Сегодня картину можно увидеть в малоизвестном музее современного искусства на самом южном японском острове Кюсю. Музей находится на вершине холма в пригороде Китакюсю, промышленно-портового города, обращенного в сторону материкового Китая. Прекрасный вид на лесистые рощи и сады создает атмосферу покоя и уединения. Но само здание 1970-х годов являет собой печальное зрелище безликой модернистской руины. Облицовка кубических объемов облупилась и потускнела, огромные залы внутри неестественно пусты, и в целом этот музей, проникнутый бодрым духом урбанистического идеализма, но при этом словно бы стыдливо спрятанный подальше от людских глаз, неприятно диссонирует с тихой, полусонной камерностью картины Дега.
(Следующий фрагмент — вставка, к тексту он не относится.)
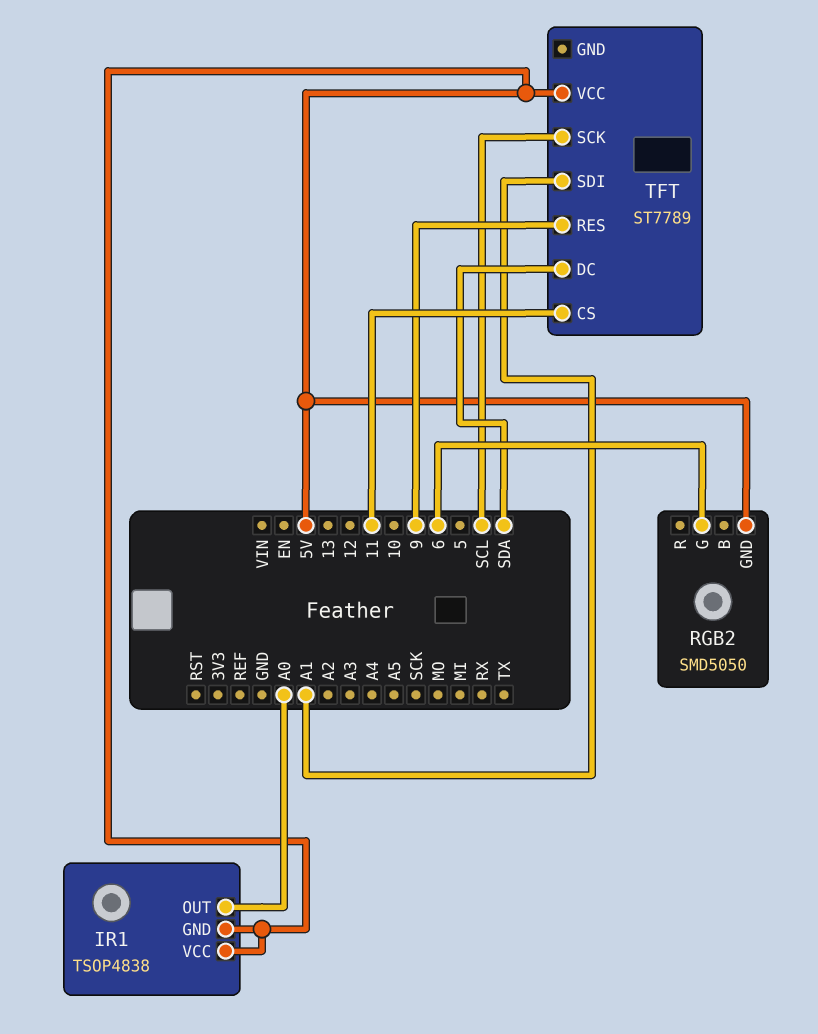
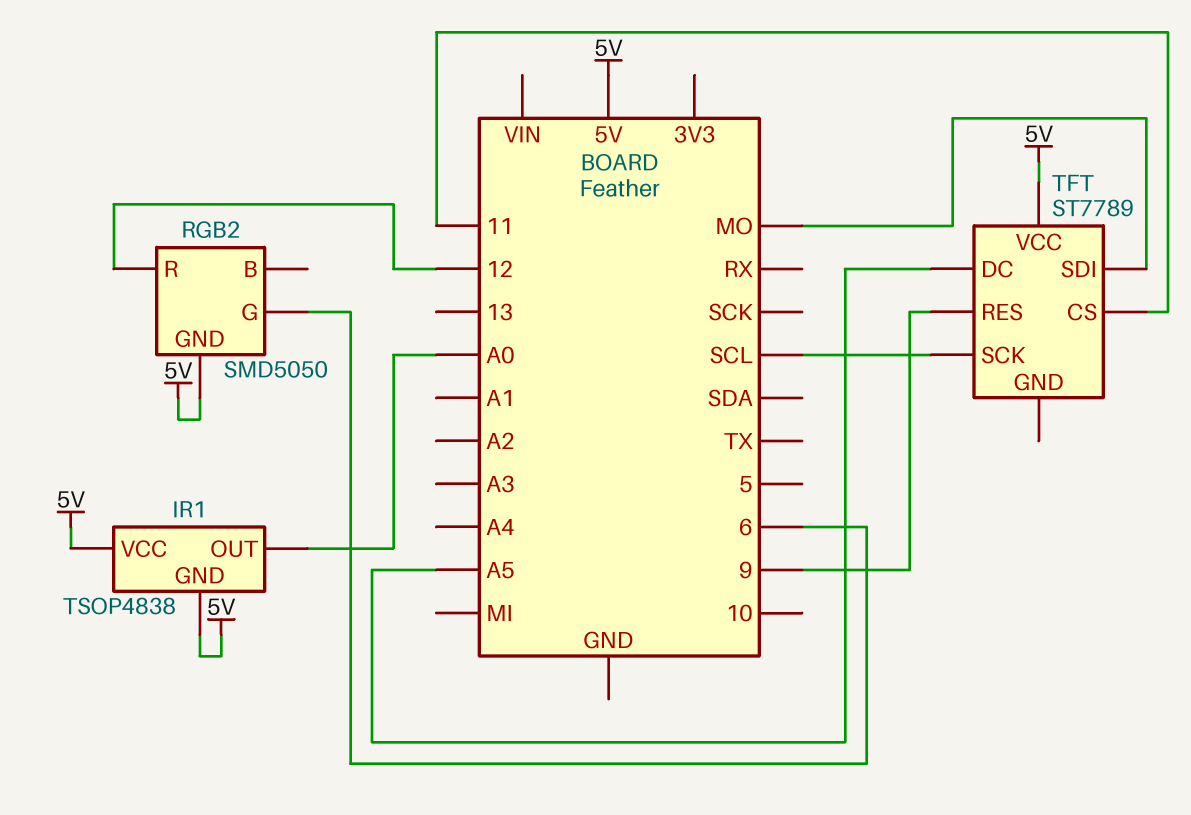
RGB2 pin R: none -> 12
TFT pin DC: SDA -> A5
TFT pin SDI: A1 -> MO

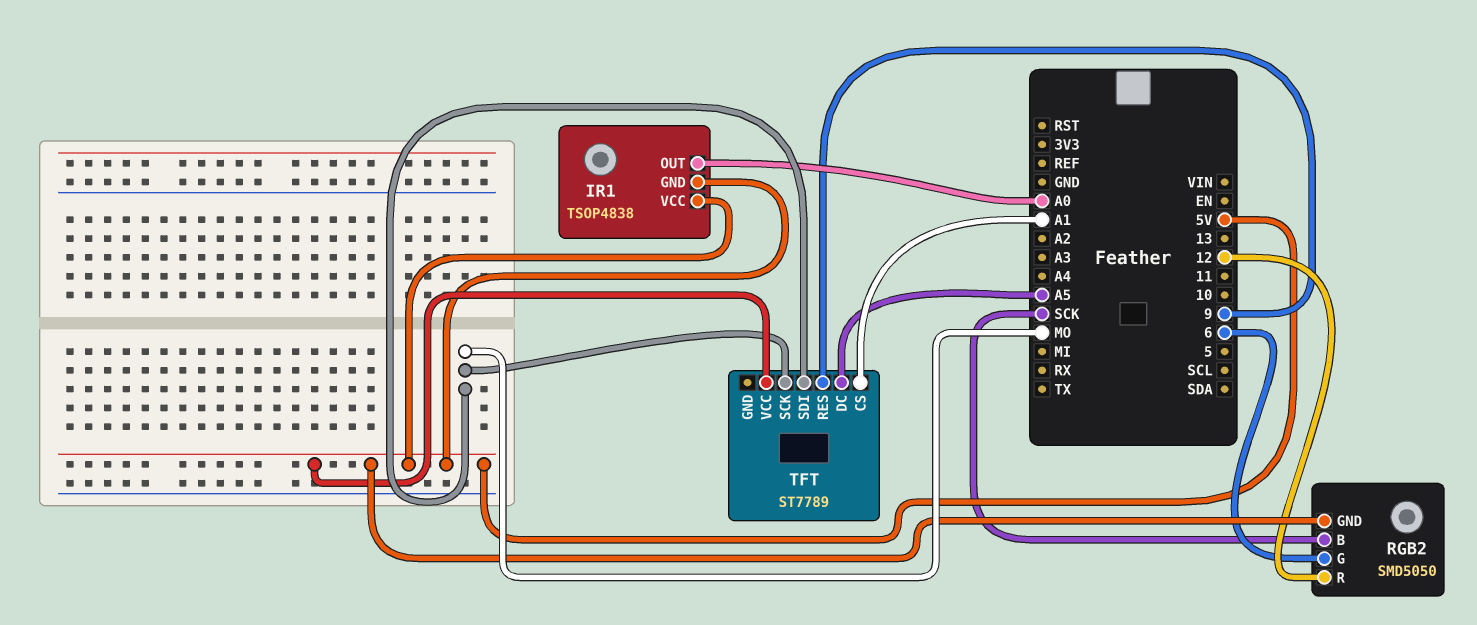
RGB2 pin B: none -> SCK
TFT pin CS: 11 -> A1
TFT pin SCK: SCL -> MO

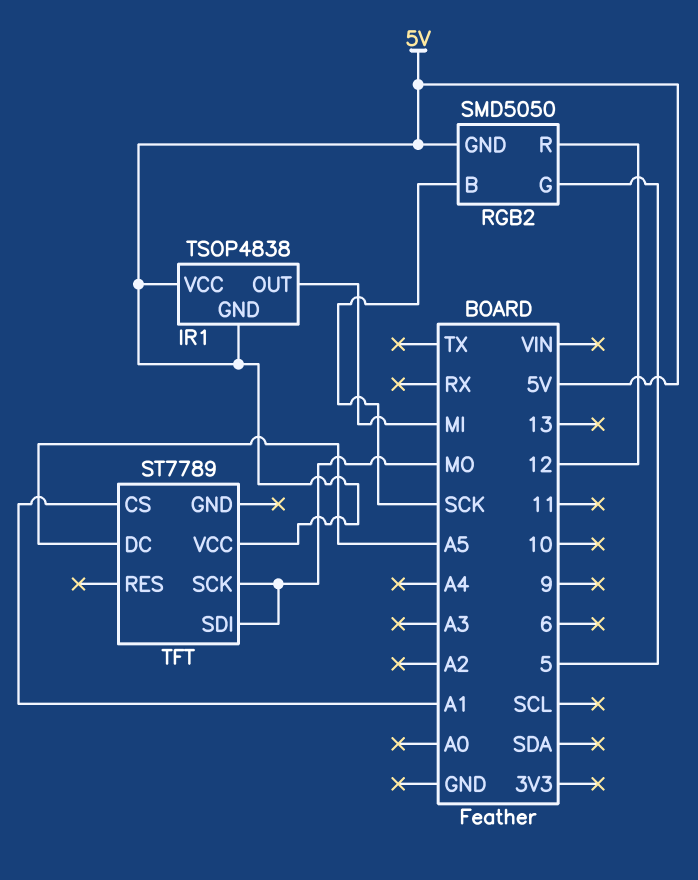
IR1 pin OUT: A0 -> MI
RGB2 pin G: 6 -> 5
TFT pin RES: 9 -> none

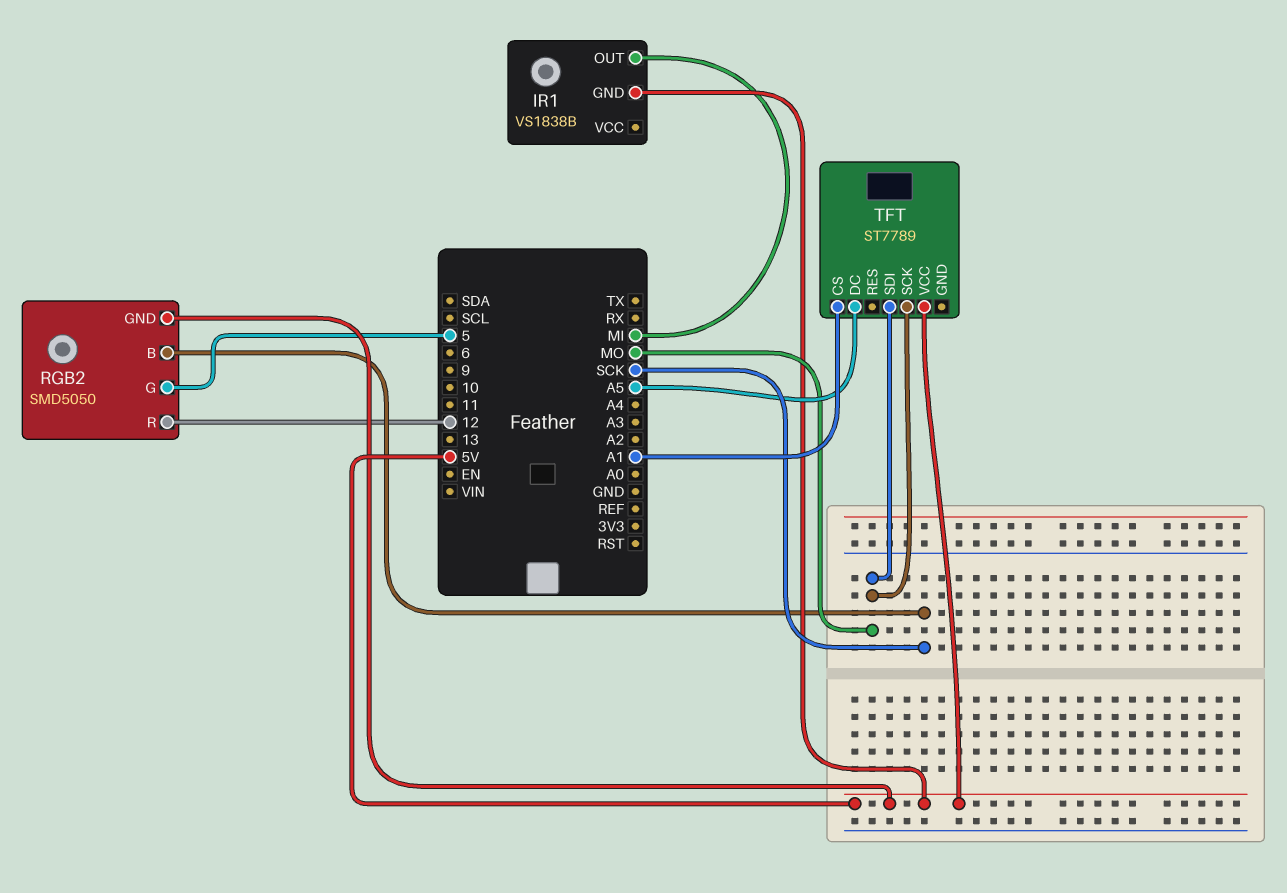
IR1: TSOP4838 -> VS1838B
IR1 pin VCC: 5V -> none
Жена Мане изображена в профиль. Русые волосы зачесаны наверх, открывая маленькое, аккуратное ухо и толстоватую шею с тонкой черной бархоткой. Черные полосы на широкой светло-серой, с голубым отливом, юбке подчеркивают складки ткани, мягко ложащейся на пол. Блузка из газа (материя, представляющая большую сложность для всякого живописца), через который просвечивает розовая кожа, за исключением нескольких непрозрачных участков, например на швах, с двойным слоем ткани, – прием, который позволил художнику щегольнуть виртуозной техникой. В картине почти нет яркого цвета – только красный на подушке (примерно в центре композиции) и нежно-мечтательный бирюзовый, с тропической томностью льнущий к фигуре Сюзанны.
Холст, выбранный художником для портрета четы Мане, не слишком большой, горизонтального формата. Картина прекрасно смотрится в резной золоченой раме. Если бы не одна вопиющая несуразность.
Она заметна даже на расстоянии: большой кусок справа – четверть, если не треть полотна – оставлен пустым, на нем нет живописи! Подойдя поближе, вы понимаете, что на самом деле часть старого холста просто отрезана и заменена новым. Этот добавленный участок был загрунтован и покрыт тонким светло-коричневым подмалевком, вероятно с намерением восполнить утрату; однако намерение так и не было реализовано. В полудюйме от стыка можно разглядеть неровную вертикальную дорожку из крошечных гвоздиков. В правом нижнем углу незаписанного участка – подпись Дега красной краской.